The second limb of the test is equally important. How does the Court assess whether a candidate is “broadly acceptable” to the beneficiaries? Should the Court be guided by the results of an election conducted at a meeting of owners? Is one meeting enough or should there be several, in different locations, if the trust either has a large number of owners or significant assets (or both) and there are large population centres of owners in different localities? Should an election be held on the basis of the results of a meeting or a series of meetings or by postal ballot, and should any ballot also be available online as is the case with ratification of Treaty settlements? For larger, more sophisticated trusts with the necessary resources and infrastructure the conducting of a postal ballot or even online voting is not unprecedented nor without merit. Indeed, the Court of Appeal suggests that given the importance of the views of the owners on the question of whom to appoint, procedures should be devised that draw in the widest possible ownership participation. An obvious corollary to that proposition is, subject to the available resources and infrastructure of the trust to cater for such procedures. For example, one ahu whenua trust has over 8,000 beneficial owners for an area of land less than 200 hectares with income of less than $10,000.00 per annum. For that trust a postal ballot, let alone online voting, would be quite impractical. Conversely, another ahu whenua trust with assets in excess of $10 million and income exceeding $300,000.00 has less than 20 owners, and all of their addresses are known by the responsible trustee so an in person, telephone or postal ballot is a simple process.

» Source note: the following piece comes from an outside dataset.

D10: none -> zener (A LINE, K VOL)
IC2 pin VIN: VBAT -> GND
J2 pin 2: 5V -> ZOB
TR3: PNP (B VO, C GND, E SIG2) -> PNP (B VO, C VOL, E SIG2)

Notice for meetings of owners

A common complaint from owners is that they were not aware of the meeting being held, so the question arises as to what constitutes sufficient notice. Is notification in national and local newspapers sufficient? What other modes of communication are available that trustees could reasonably expect to include as part of the notification process? How prescriptive do trust orders need to be to impose minimum standards of notice for the calling of a trust’s meetings for the purpose of holding an election? Once again, some of the larger, more sophisticated trusts have included in their trust orders reference to the specific newspapers that are to be used for notice purposes and the frequency with which the notice must run as well as reference to iwi radio and tribal newspapers for example. The rise of social media networking and internet use has also created an expectation and an opportunity for notice to a wider audience to become more commonplace. As the number of owners of trusts expands and the asset bases increase, so too will the demands for more comprehensive and sophisticated means of notice to encourage the widest possible participation in the election of individuals to the important role of trustee.

Conclusion

The role of trustees is onerous and frequently thankless. Trustees may be held personally liable, jointly and severally, for any losses a trust may sustain and for other breaches of trust. They are held to high standards of conduct consistent with their duties. It is essential that the Court applies s 222 of the Act carefully to ensure the most appropriate nominees are appointed to the role of trustee having regard to their ability, experience and knowledge and their broad acceptability to the beneficiaries.